Sunday 29 May 2011

Depreciation — Parameters of Different Views

The exact nature of depreciation is viewed by different accountants from different standpoints.
These are
1. A Process of Allocation : The cost of an asset is allocated over the years of its useful
life. E. S. Hendriksen observed depreciation as “a systematic and rational method of
allocating costs to periods in which benefits are received.” Allocated portion of a capital
expenditure attributed to any accounting period falling within the working life of a
fixed asset is considered as the periodic charge for depreciation. The periodic flow of
the service potential of such asset is represented by the periodic charge. According to
this concept, the useful working life and the residual value of fixed assets arc considered
as constant for determining periodic depreciation.
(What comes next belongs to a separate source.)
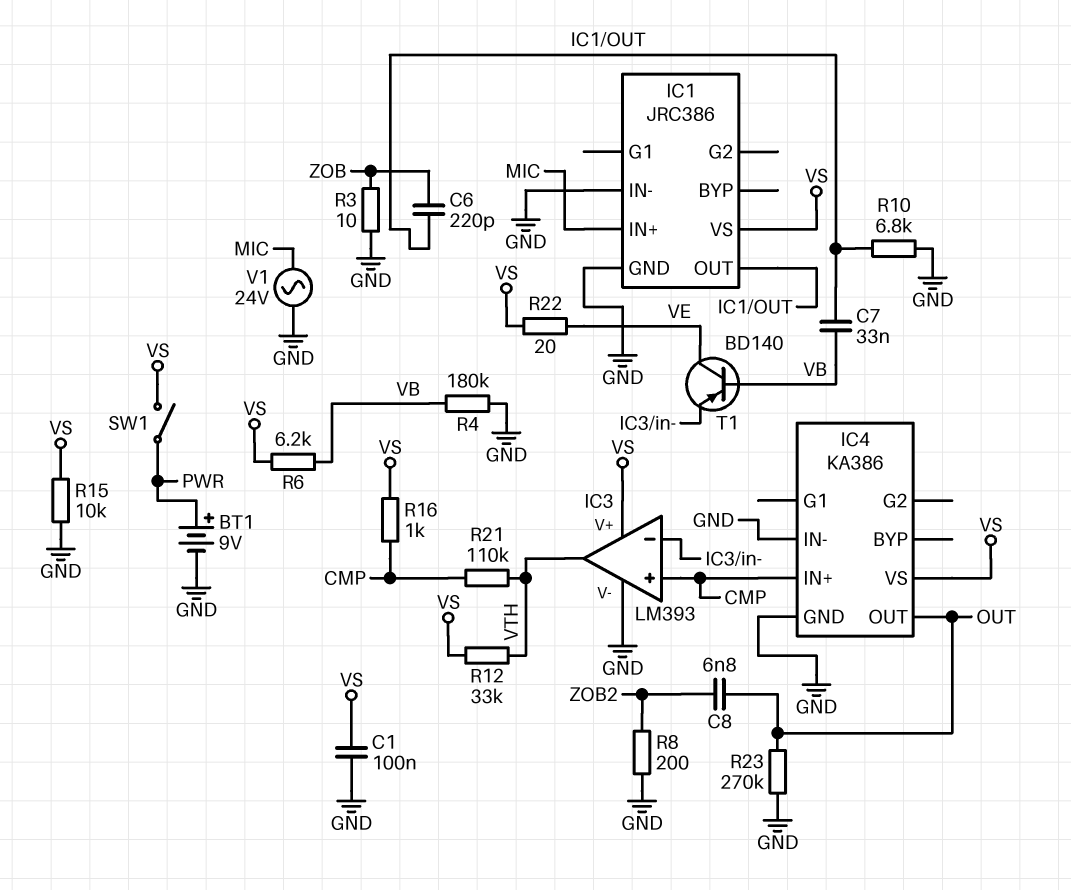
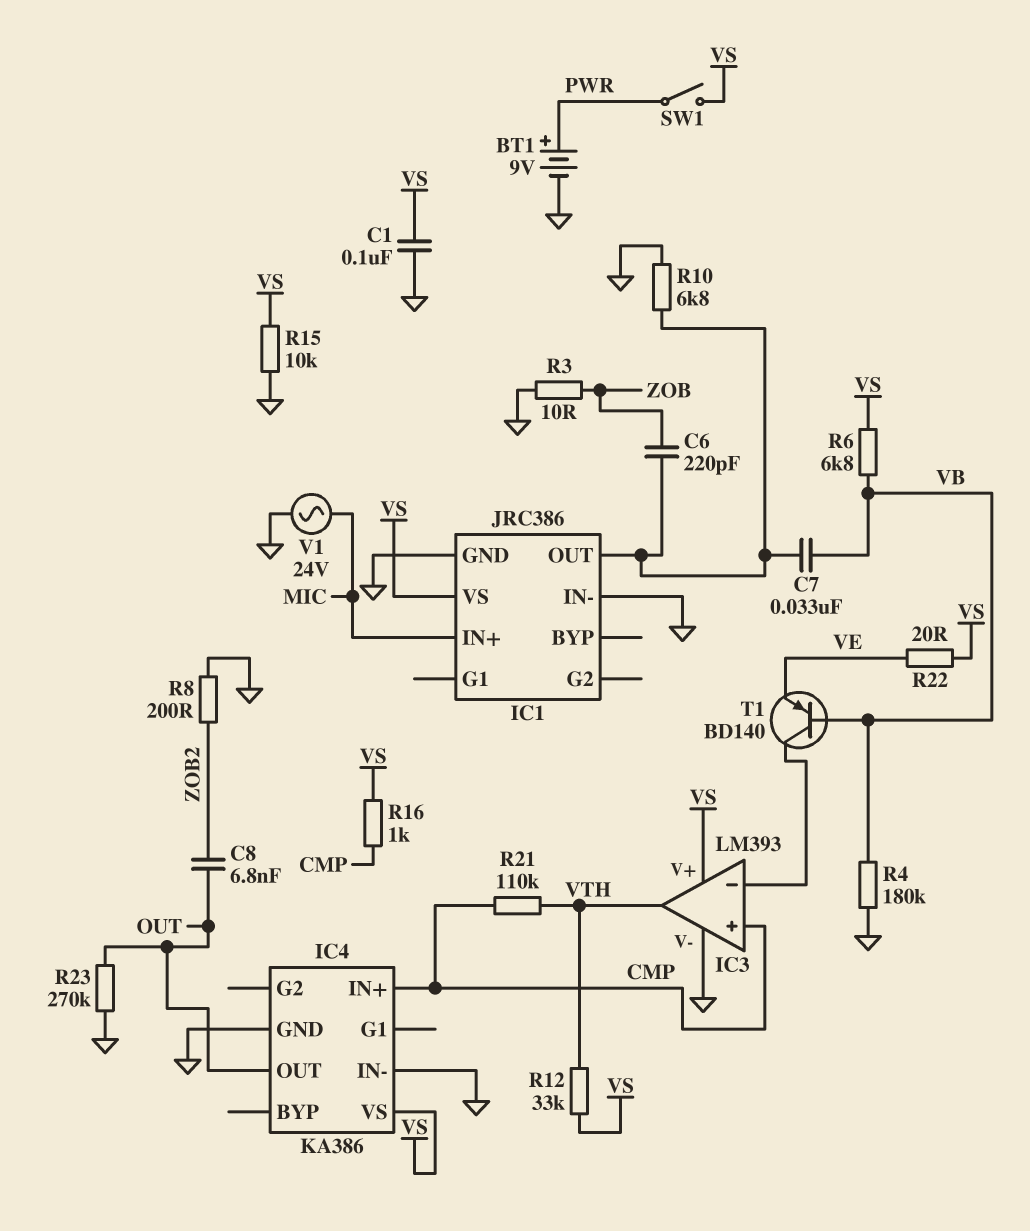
R6: 6.2k (VB, VS) -> 6.8k (VB, VS)
T1: PNP BD140 (B VB, C VE, E IC3/in-) -> PNP BD140 (B VB, C IC3/in-, E VE)

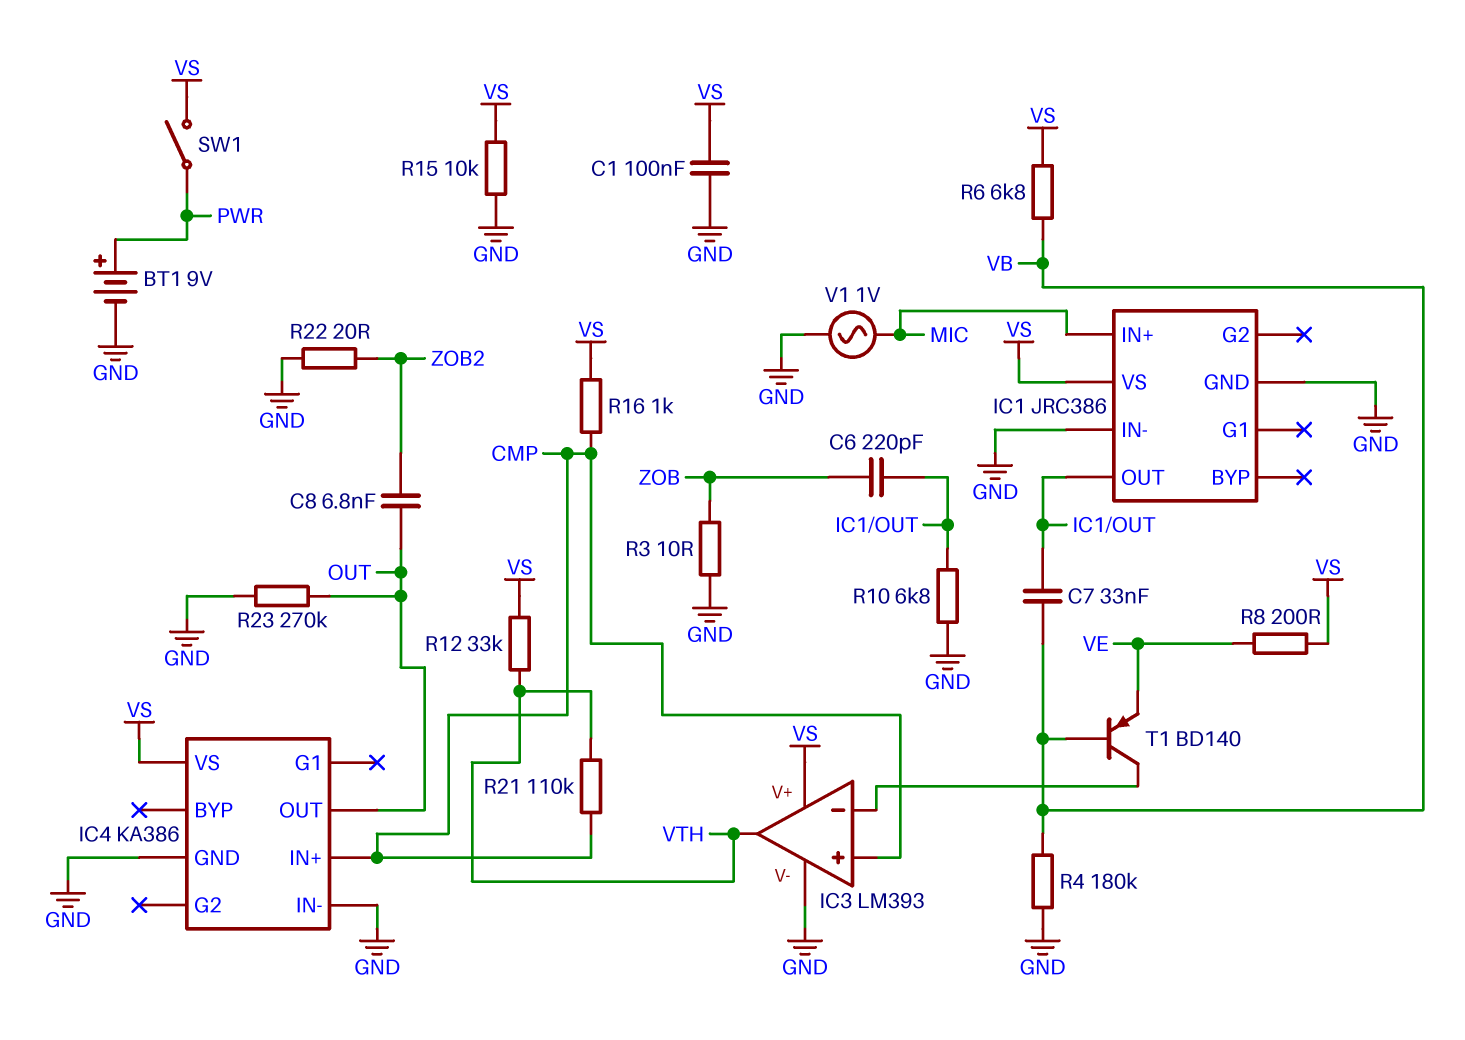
R8: 200 (GND, ZOB2) -> 200 (VE, VS)
R22: 20 (VE, VS) -> 20 (GND, ZOB2)
V1: AC 24V (GND, MIC) -> AC 1V (GND, MIC)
2. A Decline in Service Potential : With gradual use and effluxion of time, the capability
of a fixed asset to render service is reduced. So, depreciation is the measure of the total
reduction of service potential over the years of use of a fixed asset. As this concept
believes that the consumption of service potentials of a fixed asset follow a decreasing
trend, depreciations for different years do not become equal.
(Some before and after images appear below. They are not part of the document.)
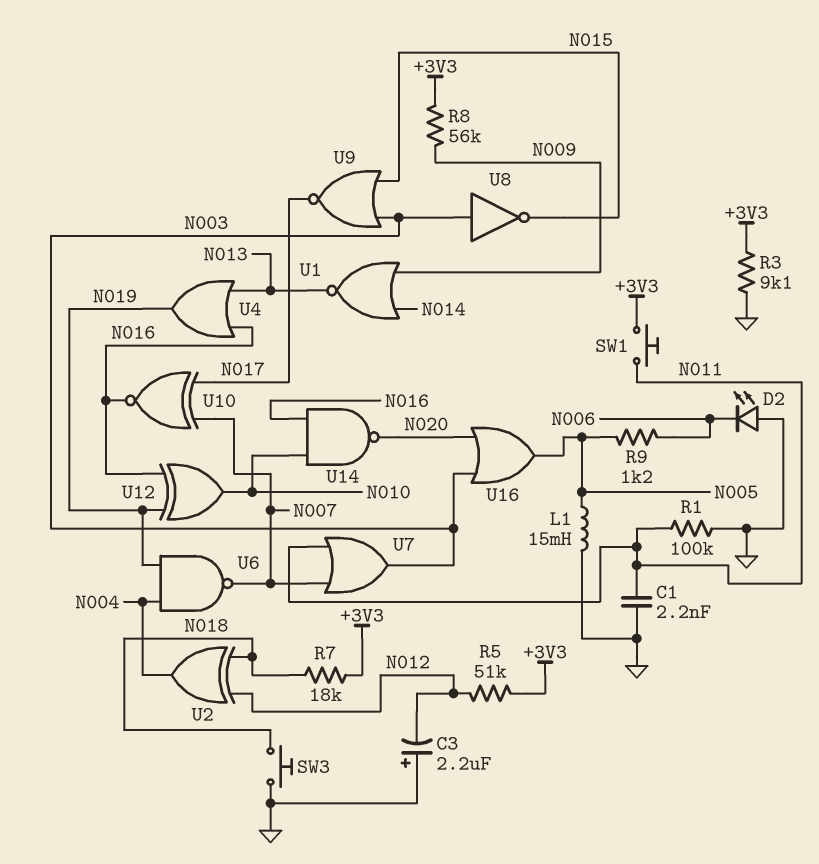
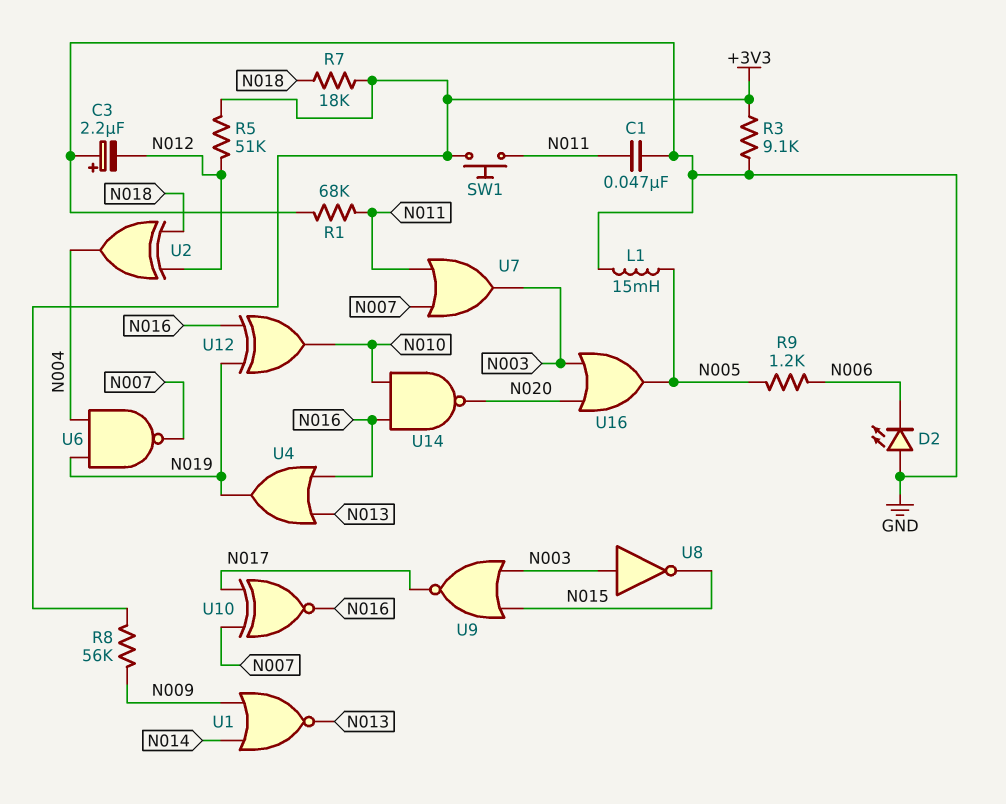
C1: 2.2nF (GND, N011) -> 47nF (GND, N011)
R1: 100k (GND, N011) -> 68k (GND, N011)
SW3: button (GND, N018) -> none

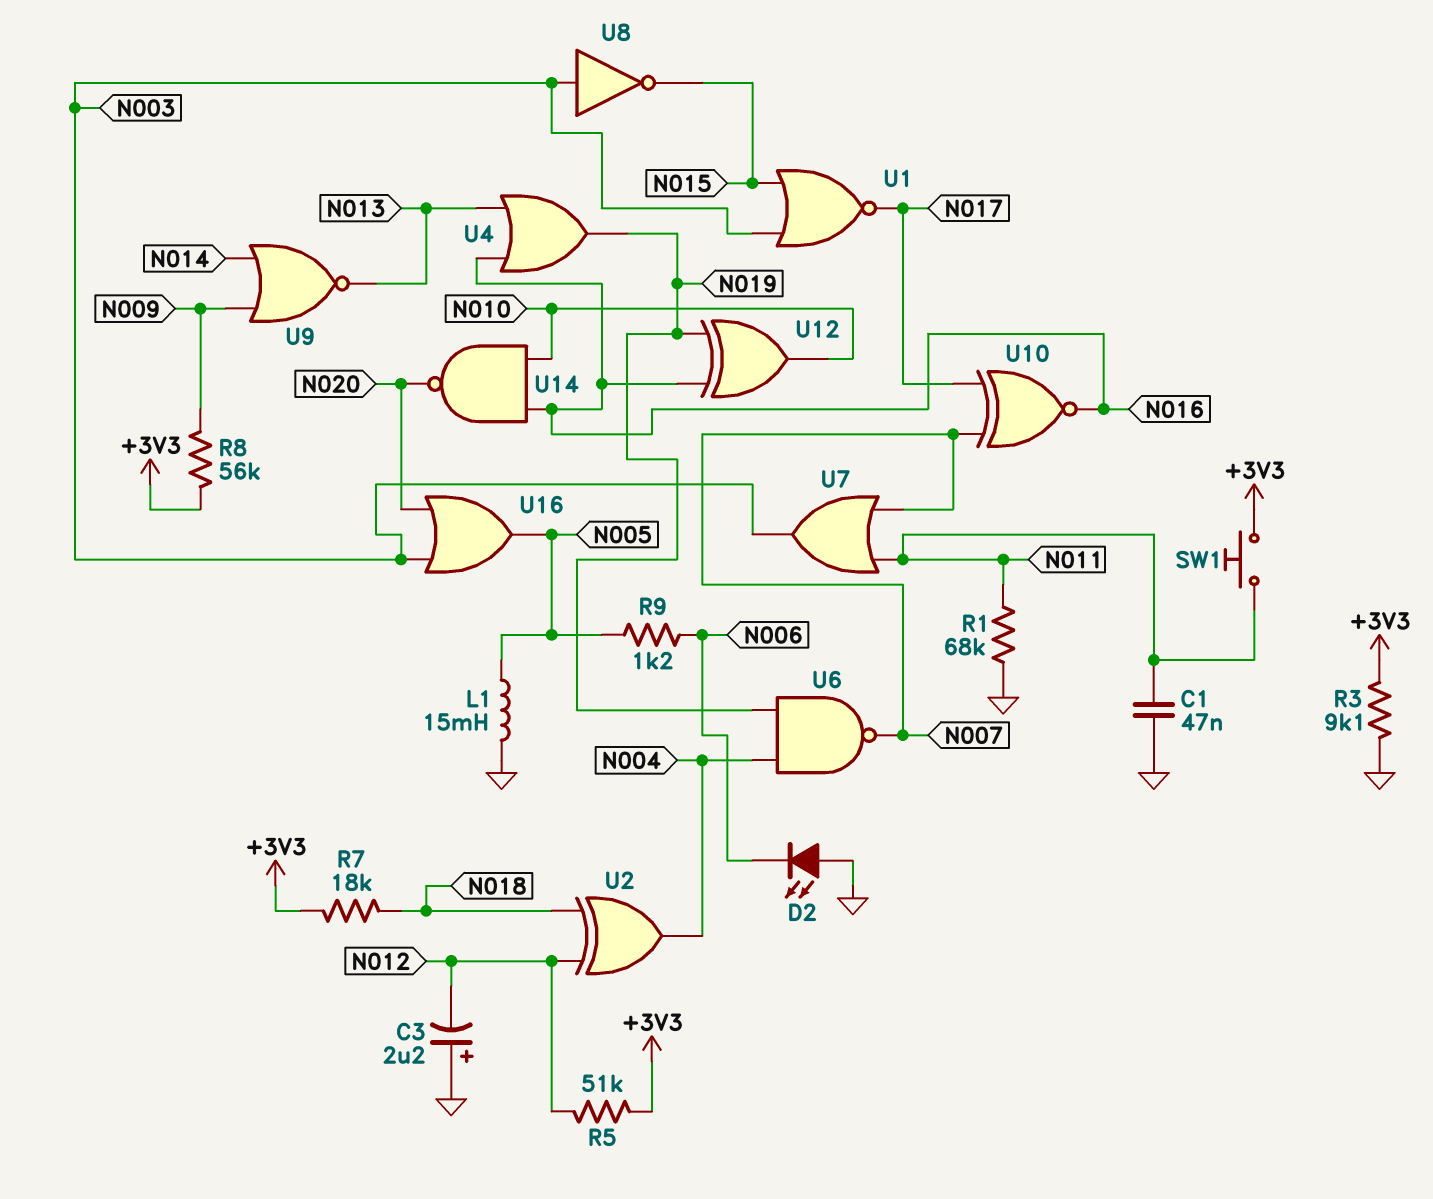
U1: NOR (in N009, in N014, out N013) -> NOR (in N003, in N015, out N017)
U9: NOR (in N003, in N015, out N017) -> NOR (in N009, in N014, out N013)

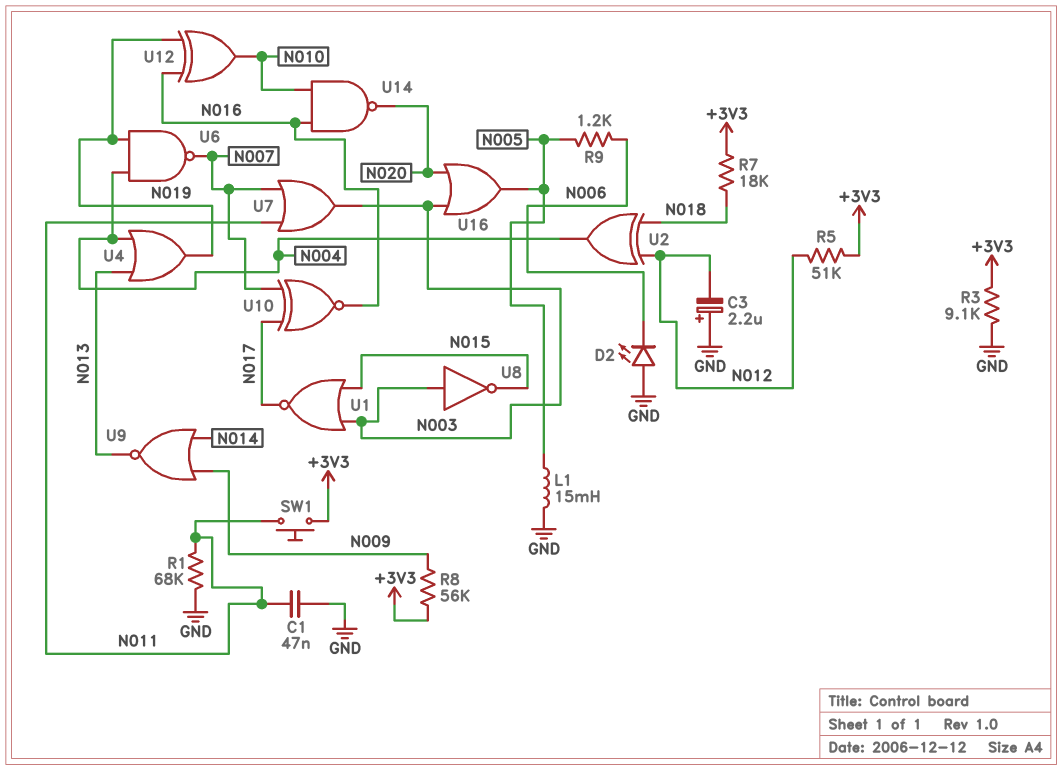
U4: OR (in N013, in N016, out N019) -> OR (in N004, in N013, out N019)

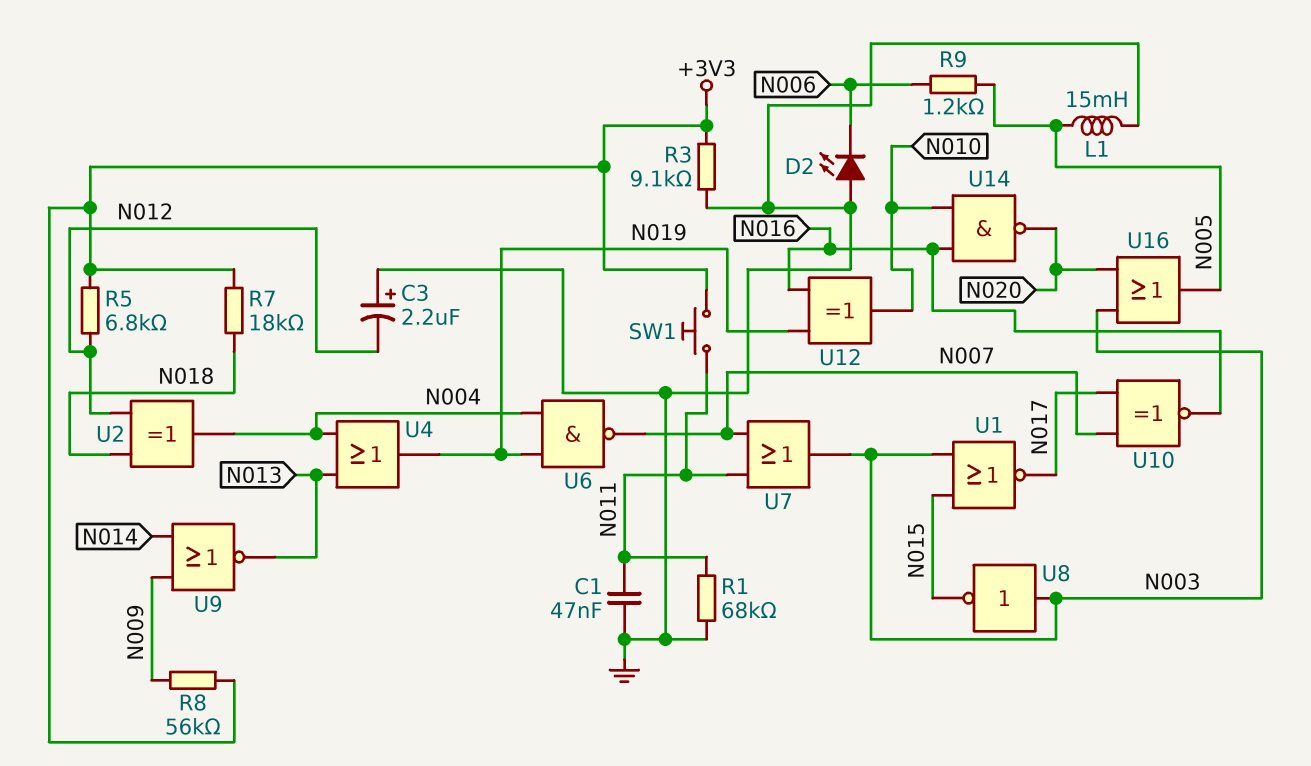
R5: 51k (+3V3, N012) -> 6.8k (+3V3, N012)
3. A Source of Fund : Depreciation is a non-cash expense but it is charged against profits,
like rent, salaries etc. As it does not cause any outflow of cash in the period in which
it is charged, some accountants prefer to believe that its equivalent amount is retained
in cash. This helps to build up a fund which, in turn, helps to replace the old and
useless asset by a new and useful asset.
But this view is full of defects. Depreciation is a portion of the total out flow of cash already
made for acquiring an asset. It is an internal arrangement that affects the periodic revenue
and the value of a fixed asset of a business. It does not involve any other party. A fund
presumes appropriation of an amount and its external application. Depreciation neither
helps to create, nor to maintain any fund. It definitely affects periodic revenue and quantum
of tax but it does not involve the creation or extinction of any fund.
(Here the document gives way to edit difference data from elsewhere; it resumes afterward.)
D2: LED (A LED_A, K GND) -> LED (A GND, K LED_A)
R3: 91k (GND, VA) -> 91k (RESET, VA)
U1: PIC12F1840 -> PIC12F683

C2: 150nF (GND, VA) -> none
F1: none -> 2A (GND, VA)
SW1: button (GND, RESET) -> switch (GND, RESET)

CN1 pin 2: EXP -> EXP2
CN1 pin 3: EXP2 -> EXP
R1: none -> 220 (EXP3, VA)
4. A Provision for Maintenance of Capital : Some accountants think that depreciation
helps to maintain Capital. They feel that depreciation is charged as a part of expired
cost. So, by the time the fixed asset ceases to render any service, the initial capital that
was invested to acquire it, is recovered fully. The American Accounting Association
(AAA) felt that “depreciation must be based on current cost of restoring the service
potential consumed during the period.”
For restoring ‘service potential consumed’ depreciation is needed. But cost of restoration is
more related to the replacement cost, that is, the cost that will be required at the time of

replacement than the historical cost that was originally incurred at the time of acquiring the
asset. If depreciation is based on historical cost, the initial capital invested can be restored.
But due to change of price level, replacement cost is bound to be more. So, real capital
cannot be maintained. For this reason, Sprouse and Moontiz opined in the Accounting
Research Study publised by AICPA that the current cost of restoring service potential
should be based on current replacement cost.